Celui qui naît en mer, périra en mer...

Mon père était marin, il vouait une passion infinie aux étendues azures des sept mers. Et ma mère, parfois, le suivait dans ses aventures. C'est ainsi que je suis né sur un chalutier breton, au  beau milieu d'une saison de pêche en haute mer à nulle autre pareille. Une épitaphe méconnue du grand nombre dit :  « Celui qui naît en mer périra en mer ».  Depuis ma plus tendre enfance, je crois en ces quelques mots, je porte cette conviction en moi comme une funeste prémonition, le fardeau clairvoyant de mon propre trépas.

 

 

Pourtant, mon heure est venue mais l'océan m'a épargné…

 

 

Les médias nomment cela un Tsunami…  Nom bien poétique pour une telle hécatombe ! Raz de marée, catastrophe naturelle, bouleversement géologique, déchaînement de la Nature, Déluge, Apocalypse… Ils pourront user de tous les termes dont la langue française puisse  regorger, il en est aucun qui pourra traduire l'horreur de ce que j'ai vécu. 

Rien ne peut décrire ce mur d'eau, imprévisible, incommensurable, aussi puissant qu'un roc, aussi dévastateur qu'une coulée de lave, qui a déferlé soudainement sur Phuket.  Rien ne peut décrire cette lame de fond incessante, meurtrière, rugissante,  laminant chaque habitation, chaque véhicule, chaque chose inerte, chaque être vivant, sur son passage. La Mer nourricière de ces populations de pêcheurs est devenue, en l'espace de quelques instants, le bras armé de leur Mort.

Je ne sais comment cela est possible mais j'ai survécu…

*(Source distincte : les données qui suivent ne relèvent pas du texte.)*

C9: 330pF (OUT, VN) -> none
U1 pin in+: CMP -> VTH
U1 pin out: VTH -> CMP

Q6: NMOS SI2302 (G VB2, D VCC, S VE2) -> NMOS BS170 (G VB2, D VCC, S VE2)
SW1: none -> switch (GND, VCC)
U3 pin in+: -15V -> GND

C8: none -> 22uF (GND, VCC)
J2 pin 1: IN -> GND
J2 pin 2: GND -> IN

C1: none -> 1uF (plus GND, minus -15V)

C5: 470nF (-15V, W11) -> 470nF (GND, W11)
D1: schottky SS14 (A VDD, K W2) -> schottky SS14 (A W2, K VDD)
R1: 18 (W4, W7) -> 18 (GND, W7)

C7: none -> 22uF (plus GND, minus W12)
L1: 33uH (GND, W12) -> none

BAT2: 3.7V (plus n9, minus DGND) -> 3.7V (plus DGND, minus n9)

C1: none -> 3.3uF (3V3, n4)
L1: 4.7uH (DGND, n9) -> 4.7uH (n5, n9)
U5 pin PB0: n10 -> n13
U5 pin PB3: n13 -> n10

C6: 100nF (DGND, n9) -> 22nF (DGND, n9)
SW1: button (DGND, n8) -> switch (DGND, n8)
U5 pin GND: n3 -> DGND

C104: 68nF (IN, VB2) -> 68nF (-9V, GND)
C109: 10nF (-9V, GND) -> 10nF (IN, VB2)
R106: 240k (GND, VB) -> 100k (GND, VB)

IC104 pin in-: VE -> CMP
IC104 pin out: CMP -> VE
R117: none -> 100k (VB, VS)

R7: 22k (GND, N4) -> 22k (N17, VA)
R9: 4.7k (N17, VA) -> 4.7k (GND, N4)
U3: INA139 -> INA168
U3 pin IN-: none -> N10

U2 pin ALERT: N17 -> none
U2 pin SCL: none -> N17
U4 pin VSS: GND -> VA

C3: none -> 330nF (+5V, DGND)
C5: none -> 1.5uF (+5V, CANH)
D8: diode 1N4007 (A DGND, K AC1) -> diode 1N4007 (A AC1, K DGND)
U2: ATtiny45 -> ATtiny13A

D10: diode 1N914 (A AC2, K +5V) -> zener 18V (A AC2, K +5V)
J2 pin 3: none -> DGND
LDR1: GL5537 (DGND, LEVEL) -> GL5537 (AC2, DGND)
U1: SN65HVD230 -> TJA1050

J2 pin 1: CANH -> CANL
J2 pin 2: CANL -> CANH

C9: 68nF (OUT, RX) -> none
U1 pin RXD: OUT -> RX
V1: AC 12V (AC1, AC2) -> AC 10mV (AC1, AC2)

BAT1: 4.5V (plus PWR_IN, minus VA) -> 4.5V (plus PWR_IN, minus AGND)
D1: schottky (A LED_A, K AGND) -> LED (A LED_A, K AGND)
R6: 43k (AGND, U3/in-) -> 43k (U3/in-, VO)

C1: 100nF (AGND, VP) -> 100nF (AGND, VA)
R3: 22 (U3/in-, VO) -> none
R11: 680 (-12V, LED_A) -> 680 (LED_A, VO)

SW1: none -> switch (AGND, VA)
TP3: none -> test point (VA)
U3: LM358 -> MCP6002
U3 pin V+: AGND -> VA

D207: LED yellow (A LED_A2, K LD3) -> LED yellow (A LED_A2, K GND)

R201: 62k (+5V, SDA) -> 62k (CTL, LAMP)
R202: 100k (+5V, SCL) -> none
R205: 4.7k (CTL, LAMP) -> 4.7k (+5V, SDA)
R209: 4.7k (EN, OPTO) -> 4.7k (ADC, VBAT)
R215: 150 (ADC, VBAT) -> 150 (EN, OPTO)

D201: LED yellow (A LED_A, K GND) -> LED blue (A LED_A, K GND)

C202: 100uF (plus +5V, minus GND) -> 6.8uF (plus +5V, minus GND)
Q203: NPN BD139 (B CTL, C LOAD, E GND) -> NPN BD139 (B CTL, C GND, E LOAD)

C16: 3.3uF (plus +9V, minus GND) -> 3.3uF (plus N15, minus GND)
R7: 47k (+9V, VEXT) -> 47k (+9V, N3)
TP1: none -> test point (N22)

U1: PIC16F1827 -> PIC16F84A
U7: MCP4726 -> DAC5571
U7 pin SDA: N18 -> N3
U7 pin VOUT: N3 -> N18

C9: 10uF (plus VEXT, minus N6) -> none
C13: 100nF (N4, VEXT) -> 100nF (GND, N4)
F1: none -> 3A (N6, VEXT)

Lorsque l'océan a envahi  les terres, avec toute la vigueur rageuse et noire qu'un séisme puisse lui conférer, je me suis amarré de toute la force de mon pauvre corps déjà meurtri à…  Je ne saurais dire, en fait , quel était cet objet. La seule chose dont je sois certain est que je m'y suis attaché de tout mon instinct de survie, de toute mon horreur, sentant sa raideur glaciale et pourtant réconfortante contre ma peau, alors que les vagues me lacéraient la chair telles d'infimes lames acérées, s'engouffrant dans mes bronches, cycliquement, vicieusement, et manquant de me  noyer à chaque remous.

Et pourtant…

J'ai crié… J'ai hurlé de toute mon âme ! J'ai cherché, de mon regard affolé, une main secourable, une embarcation pouvant m'aider… Mais qu'aurait pu faire un quelconque bateau, aussi grand soit il, dans un tel déluge, ballottée comme une vulgaire coquille de noix ?

Je n'ai vu que désarroi, panique et mort… J'ai vu des mères affaiblis essayant de préserver leurs enfants de l'eau,  dans un dernier élan de courage, malgré ce flot les submergeant. J' ai vu des hommes, pourtant robustes, gesticuler frénétiquement, emportés tels des poupées de chiffons. J'ai vu des vieillards, des enfants combattant en vain l'océan de leur maigre membres décharnés.

Et j'ai vu mon enfant chéri, mon fils bien aimé, le fruit de ma sève, de mon sang, se débattre fébrilement, tenter d'attraper une branche, un poteau encore debout, afin de résister à ce déferlement. Mais il n'a pas réussi, il n'a pas eu la force… Son crâne a heurté violemment un rocher. J'ai regardé son visage ensanglanté, mais désormais apaisé, ruisseler à quelques mètres de moi avant de s'enfoncer dans ces profondeurs abyssales.  J'ai sombré dans une douleur infinie, annihilant tout ce que ce raz-de-marée pouvait me faire subir.  Une seule chose aujourd'hui amenuise quelque peu mon chagrin : il n'a pas souffert…

Je crois que j'ai hurlé à nouveau… Mais cette fois ci, pas d'appel à l'aide, juste un long et profond rugissement de souffrance, interrompu par un autre cri, plus faible, féminin, une voix que je connaissais…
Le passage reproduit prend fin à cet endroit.